*Work order*.
The data below should be printed in full, exactly, and without any of its images.
#### Entries supplied
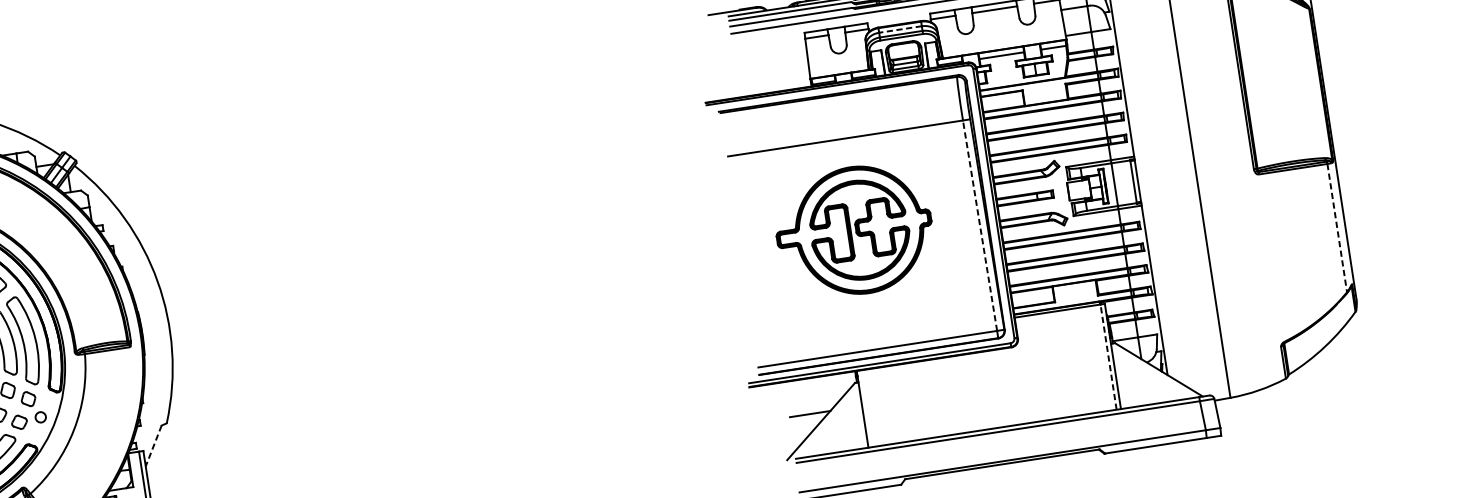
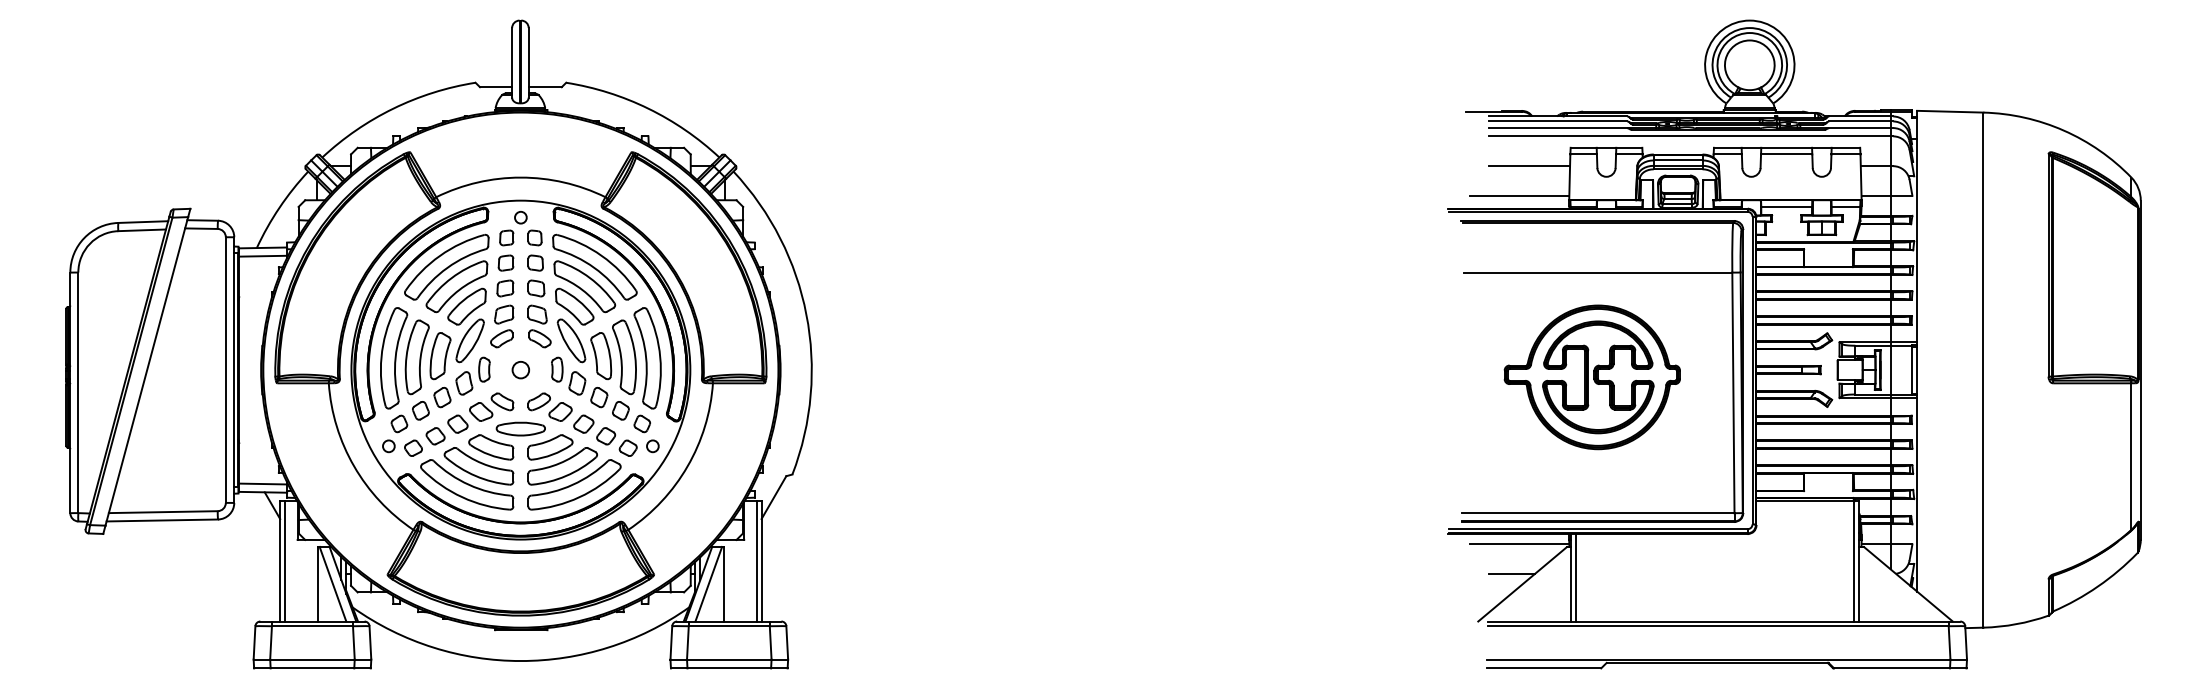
line: (899, 29) -> (1677, 160), dashed -> solid
line: (771, 54) -> (1529, 166), added
line: (766, 81) -> (1519, 195), added
line: (980, 225) -> (1733, 392), dashed -> solid
line: (1337, 228) -> (2131, 457), dashed -> solid
line: (1108, 356) -> (1854, 560), dashed -> solid
line: (813, 387) -> (1519, 544), added
line: (867, 408) -> (1576, 577), added
line: (153, 445) -> (773, 497), dashed -> solid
########
*Result below*.
line: (899, 29) -> (1677, 160), dashed -> solid
line: (771, 54) -> (1529, 166), added
line: (766, 81) -> (1519, 195), added
line: (980, 225) -> (1733, 392), dashed -> solid
line: (1337, 228) -> (2131, 457), dashed -> solid
line: (1108, 356) -> (1854, 560), dashed -> solid
line: (813, 387) -> (1519, 544), added
line: (867, 408) -> (1576, 577), added
line: (153, 445) -> (773, 497), dashed -> solid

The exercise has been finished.